Byc może za kilka miesięcy będę wracał na amd64, ale teraz dla mnie jest za wcześnie na 64 bity.

Architekturę mam, "oczywiście", athlon-xp.

----------

## no4b

Ja mam system na ~amd64 i wszystko działa (flash też, bo używam opery, a ona jest 32bitowa). W portage jest też mplayer-bin, więc z kodekami też nie będzie problemu.

----------

## pmz

Ja przez osiem miesięcy używałem 64-bitowego systemu. Jeśli chodzi o typową stację roboczą, to uważam że nie warto pchać się w 64-bity (przynajmniej na chwilę obecną). Z własnego doświadczenia powiedzieć mogę, że korzyści wynikające z używania natywnego środowiska dla amd64 wypadają słabo w porównaniu z pewną uciążliwością (mam na myśli m.in. kombinowanie z chrootem by używać Flasha, Adobe Readera, Opery, Wine, Open Office czy choćby binarnych gier) jaką niesie za sobą używanie na dzień dzisiejszy arch x86-64.

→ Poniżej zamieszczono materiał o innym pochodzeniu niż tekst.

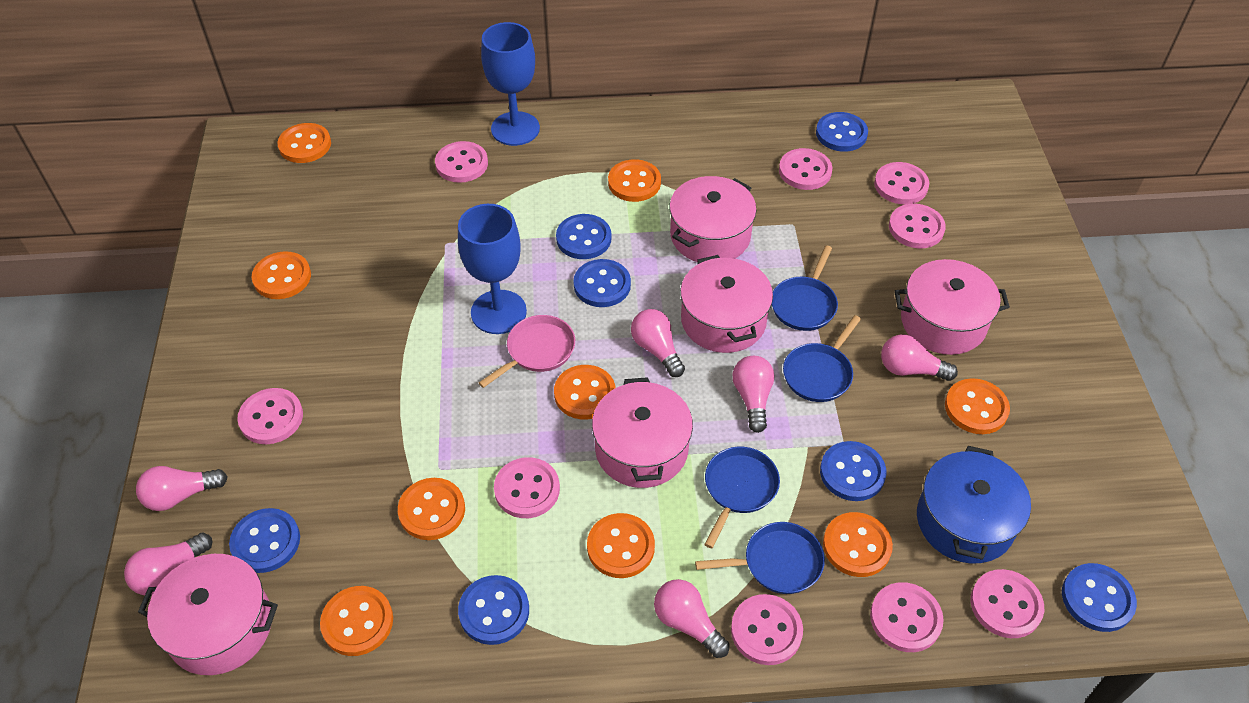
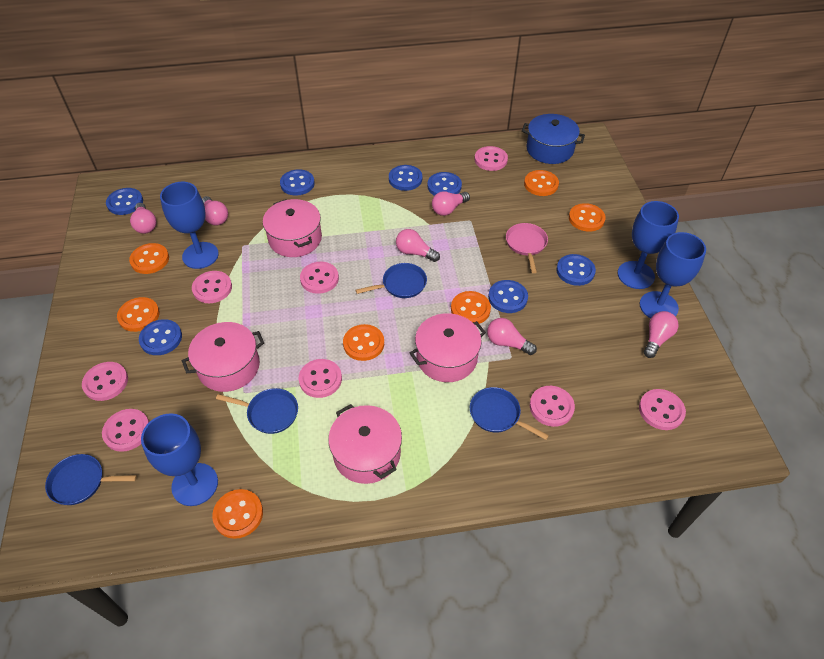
blue goblet: 2 -> 4
orange button: 9 -> 7
pink button: 9 -> 8
pink pot: 5 -> 4

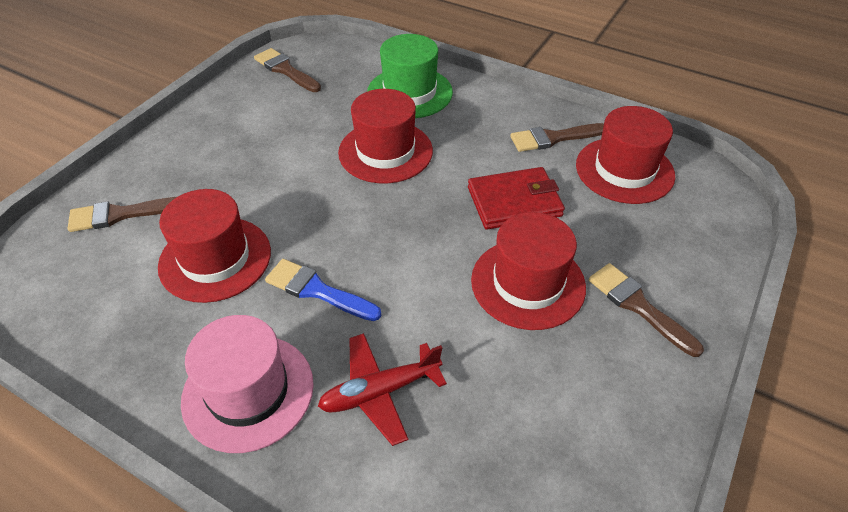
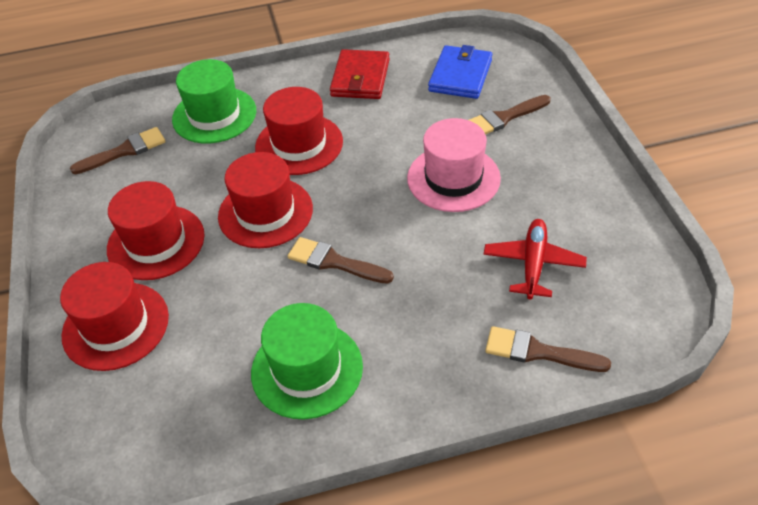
blue brush: 1 -> 0
blue wallet: 0 -> 1
green hat: 1 -> 2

Sam przed nowym rokiem podjąłem decyzję o powrocie na 32-bitowe środowisko (przy okazji postanowiłem spróbować Gentoo). Obecnie cały system zbudowany mam w oparciu o następujące flagi:

 *Quote:*   

> CFLAGS="-O2 -march=athlon64 -pipe"
> 
> CHOST="i686-pc-linux-gnu"

 

Opcja -march=athlon64 włącza m.in. -msse2, tak wykorzystuję dodatkowe możliwości procesora. Całość sprawuje się bardzo dobrze, nie zauważyłem jakichkolwiek problemów ze stabilnością. No i wreszcie mogę pograć w moje ulubione Neverwinter Nights bez potrzeby stawiania mini distro w chroocie  :Wink: 

Przy okazji zauważyłem, że binarne sterowniki ATI na amd64 mają poważny problem z wyciekiem pamięci (po jednym dniu użytkowania systemu swap był już w użyciu). Obecnie po kilku dniach pracy pod Gnome system ani razu z niego nie skorzystał, a więc ten problem tutaj nie występuje. To również weź pod uwagę - platforma x86 jest bardziej liczna, a zatem prawdopodobnie lepiej przetestowana.

----------

## OBenY

A ja powiem, ze uzywam amd64 na procku intela EM64t i jestem w niebo wziety, wszystko dziala ladnie, sprawnie, odczuwalnie szybciej niz na x86. Z softem takim jak mplayer, firefox, flash, openoffice, java nie ma problemow, zainstalowane wersje binarne skompilowane dla 32bitowego srodowiska dzialaja elegancko  :Smile:  W tej chwili jednyna rzecza jaka mi nie dziala to ACPI (wylaczanie komputera), cala reszta jest gites  :Smile:  Nie wiem skad Wy bierzecie te problemy:)

----------

## pmz

 *OBenY wrote:*   

> wszystko dziala ladnie, sprawnie, odczuwalnie szybciej niz na x86.

 

Nie potwierdzam. Ani w grach, ani w pozostałych multimediach nie odnotowałem znacznego przyrostu szybkości działania.

 *OBenY wrote:*   

> 
> 
> Z softem takim jak mplayer, firefox, flash, openoffice, java nie ma problemow, zainstalowane wersje binarne skompilowane dla 32bitowego srodowiska dzialaja elegancko 

 

Masz zatem poinstalowane biblioteki 32-bitowe skoro możesz uruchamiać owe programy. Miałem PLD na 64-bitach i mój katalog /lib/ był praktycznie pusty. Wszystko, włącznie z podstawowym libc.so.6 siedziało w /lib64, tak więc bez dublowania bibliotek nie sposób było cokolwiek uruchomić (bowiem aplikacje 32-bitowe odwoływały się do katalogu /lib).

----------

## no4b

Ale chroota robić wcale nie trzeba.

----------

## Crenshaw

O ile dobrze wiem to flash mozna miec z nspluginwrapperem  :Smile: 

----------

## 13Homer

 *OBenY wrote:*   

> W tej chwili jednyna rzecza jaka mi nie dziala to ACPI (wylaczanie komputera), cala reszta jest gites :) Nie wiem skad Wy bierzecie te problemy:)

 

Najprawdopodobniej swoje bierzemy stąd, skąd Ty bierzesz swoje problemy z ACPI ;)

U mnie ACPI działało :)

I jeszcze jedna rzecz: ja nie miałem kłopotów np. z flashem, o ile zainstalowałem mozilla-firefox-bin. Ale nie po to korzystam z Gentoo, żeby instalować wersje binarne pakietów.

----------

## polleck

No i wszystko jasne.

Ja też postanowiłem na początku: mam 64-bitowy sprzęt, niech będą te 64 bity.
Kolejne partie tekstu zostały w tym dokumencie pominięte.